Non so se c'è qualche legge non-scritta del mercato discografico elettronico che lo impone ma, generalmente, subito prima dell'estate è assai facile che escano dei banger col botto, in una sorta di lotta all'ultimo sangue per strappare uno spot nei vari set della stagione che verrà, ma devono farlo prima che distribuzioni e agenzie di promozione vadano a godersi a loro volta un po' di sciallo. Possiamo anche ringraziare tutti i trend più recenti del fatto che, oggigiorno, non tutte le tracce in questione hanno bisogno di suonare esattamente "estive" per dare bella mostra di sé. Eccovi infatti quattro esempio di brani abbastanza casinisti e irregolari, ma che sapranno ben bombardare chi si avvicinerà alla muraglia di casse.

Xosar - Flesh Prison

Questa è comparsa non più di un'ora fa sul Soundcloud di Xosar. Non so bene quale sarà la sua destinazione discografica e nemmeno se ne avrà una. Probabile che i vostri DJ preferiti ne abbiano già ricevuto dei dubplate da suonare assai prima che la sua autrice le trovi una collocazione precisa, ma ella potrebbe anche essere averla ultimata in quattro e quattr'otto e postata per l'anima del cazzo. È forse la roba più oscura e pesante che la signora abbia prodotto finora e, a parte la facilità dei paragoni con le uscite del suo compagno Danny Wolfers (in particolare come Squadra Blanco), dimostra ancora una volta che coi synth carpenteriani ci sa giocare da dio anche lei.

Shangai Den - Valé W. Group Bench

Questa invece è una di quelle rare tracce che dimostrano come la potenza tellurica da pista non è necessariamente una questione di beat pestoni. Non si sa bene chi sia sto Shangai Den (qualcuno dice Falty DL stesso), ma la prima uscita in solo gli è venuta assai bene. Capiamoci: è un bel po' stramba, ci sono dei filtri che partono completamente a caso e dei break incomprensibil, in generale deve essere davvero un incubo da mixare. Ciononostante, io personalmente godrei come un riccio a sentirla piazzata come break o chiusura di un set particolarmente intenso, di quelli che ti mordicchiano le sinapsi.

Pankow - Das Vodkalied (Helena Hauff remix)

Helena non ha mai fatto mistero di uscire scema per la vecchia EBM, l'industrial vecchia scuola più ballabile e il synthpop più duro, e nemmeno di essere un'attentissima conoscitrice della suddetta grey area, anche delle zone meno emerse.
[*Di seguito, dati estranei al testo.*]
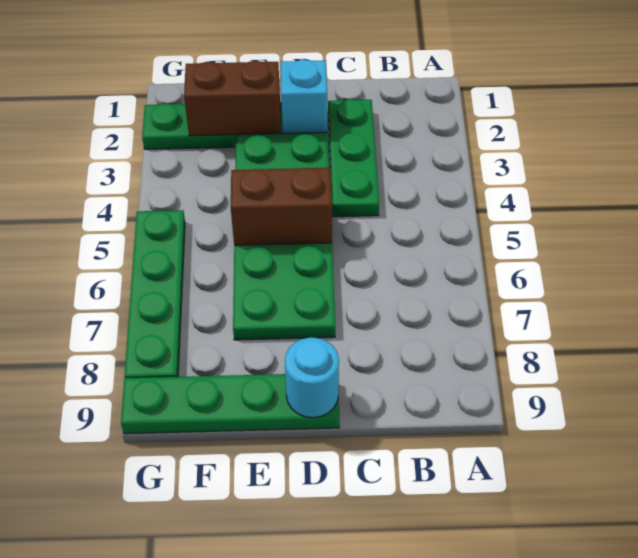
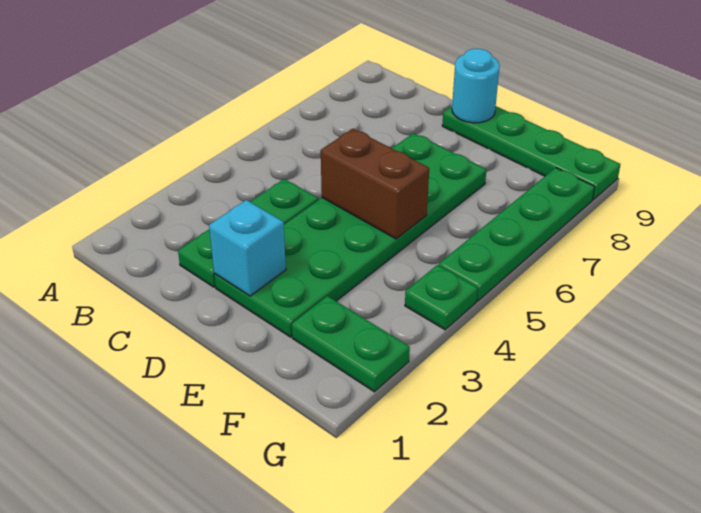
brown brick E2:F2 level 2 -> none
none -> green plate G4 level 1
Infatti è appena uscita per una label di Glasgow chiamata Contort Yourself una mini compilation condivisa con producer dalle stesse inclinazioni e contenente un suo remix di un pezzo dei fiorentini Pankow, maestri della danza meccanica che nei tardi Ottanta sfiorarono anche il botto, ma che ora difficilmente si ritrovano inclusi nelle cronache "ufficiali". Il suo rimaneggiamento è molto più acido e, ovviamente, ballabile.

Oddgrad - Christiane

Molto difficilmente (e stavolta dico davvero) sentirete qualche famoso papavero della club culture mondiale suonarvi questa traccia, ma ciò non è sufficiente per non amarla. Oddgrad viene dal giro Gang Of Ducks e si sente, questo pezzo è un tributo alla tossica più amata di che a sua volta fece della bella musica e l'attrice in qualche film della madonna, ha l'anima di mteallo e i piedi di gomma e sfascia tutto quando cammina. Insomma è roba ottima.